En fin de compte, ce sont de grandes réunions de copropriétaires où tout le monde râle pour les mêmes choses en disant que c’est pas de sa faute mais de la faute de l’autre. C’est insupportable. Le fait que l’Accord de Paris (Cop 21) ne comprenne ni le mot pétrole, ni le mot charbon, ni énergie fossile – sinon les pays producteurs n’auraient pas signé –, montre bien son immense hypocrisie.
En 2050, alors que tous les signataires seront morts où à d’autres postes, il faudra que chaque Français émette deux tonnes de CO2. Aujourd’hui, on en émet 12 donc je ne vois pas comment ce serait possible. Il suffit d’un aller-retour à New York pour émettre deux tonnes de CO2. Ça veut dire qu’on n’aura plus le droit d’aller à New York ?
Je ne vois pas comment on pourrait faire des avions propres, qui voleront avec des biocarburants ou de l’électrique. Il y a un déni à ce sujet et c’est ce que je dénonce dans le film que je suis en train de faire, Legacy. Cette tyrannie de la croissance nous empêche d’agir.
À quel niveau doit être impulsé le changement ?
Lutter contre le changement climatique serait très simple : il faudrait arrêter d’utiliser des énergies fossiles. Il suffirait que la France décide de réduire de 5 % ses importations chaque année. On est incapables de faire ça, comme on est incapables d’arrêter de manger de la viande industrielle étant donné qu’on est des gros producteurs.
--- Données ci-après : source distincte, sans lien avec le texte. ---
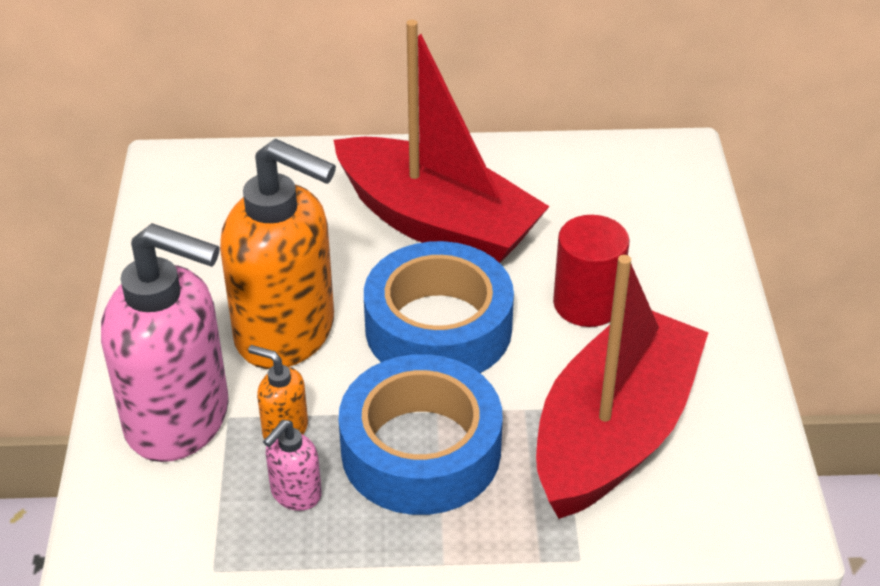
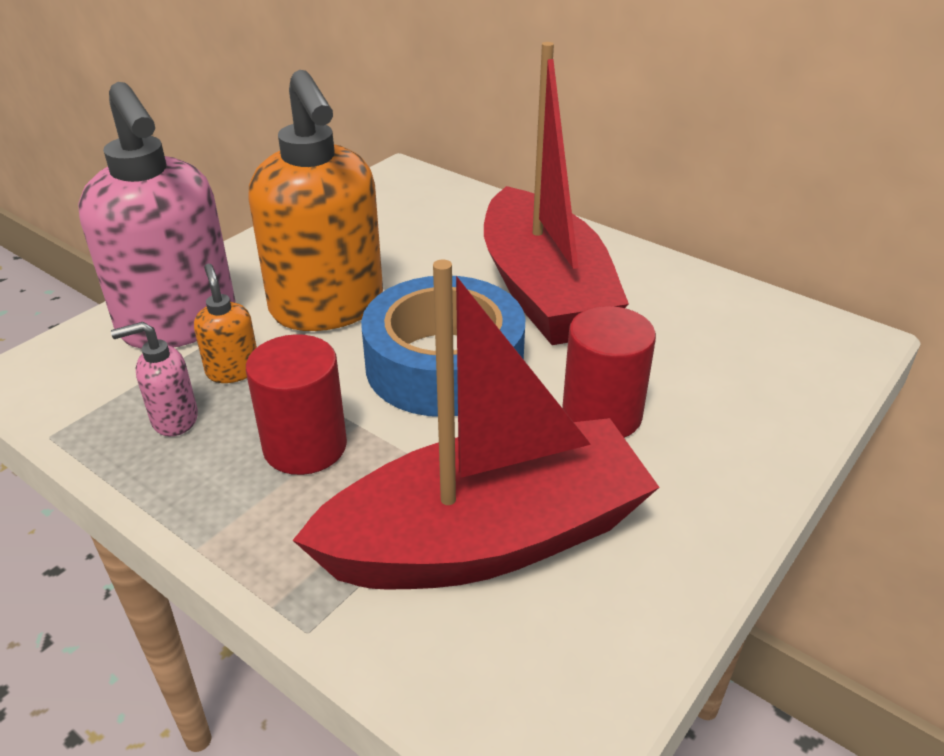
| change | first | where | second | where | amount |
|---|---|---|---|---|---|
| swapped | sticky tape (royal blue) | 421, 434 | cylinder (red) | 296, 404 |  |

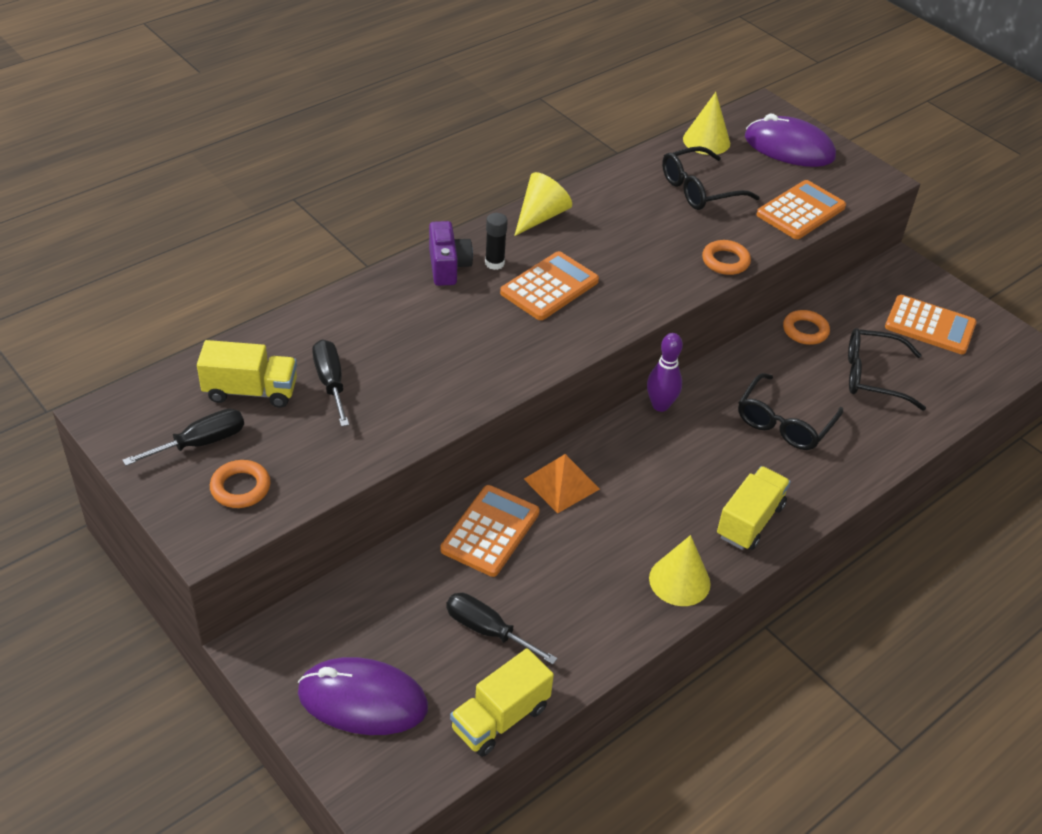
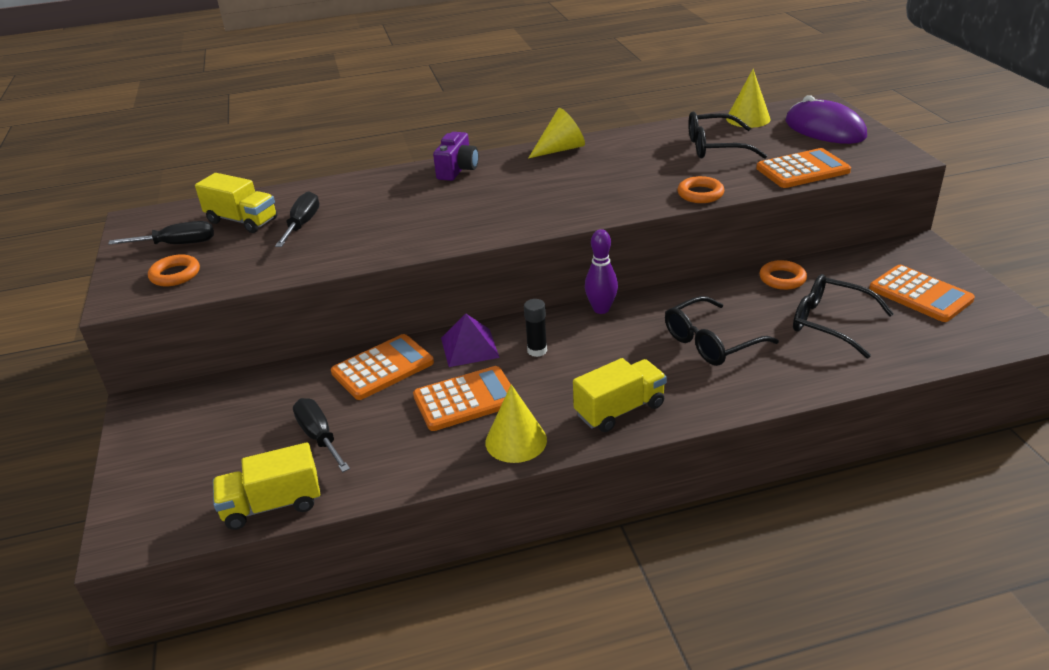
| change | first | where | second | where | amount |
|---|---|---|---|---|---|
| shifted | glue (black) | 496, 241 |  | 535, 328 |  |
| shifted | calculator (orange) | 549, 285 |  | 462, 398 |  |
| repainted | solid pyramid (orange) | 562, 483 | solid pyramid (royal purple) | 470, 340 |  |
| gone | mouse (royal purple) | 363, 696 |  |  |  |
Lutter contre son économie réelle, c’est compliqué : la France exporte des produits agricoles et des avions – et je pense d’ailleurs qu’on n’écoulera pas beaucoup d’Airbus dans les années à venir.
Tout le monde veut manger bio et avec des circuits courts mais on n’est même pas capables de payer le prix du lait à un paysan pour qu’il vive. Il travaille tout les matins, sept jours sur sept, en sachant qu’il va perdre de l’argent. C’est scandaleux.
On n’arrêtera pas le changement climatique mais personne ne le dit jamais vraiment. Des scientifiques sérieux parlent de 5 à 7 degrés en plus à la fin du siècle. On ne voit pas vraiment les différences, donc c’est un déni : on ne veut pas croire ce qu’on sait tous. Je refuse de signer des tribunes pour que le monde d’après soit meilleur tant qu’on n’a pas apporté de solutions concrètes.
On vit un peu dans la banalité du mal : on prend l’avion ce n’est pas grave, on mange de la viande industrielle ce n’est pas grave… On le vit tous, moi le premier, et en fin de compte il faut qu’on revienne à une banalité du bien. C’est un vrai travail personnel.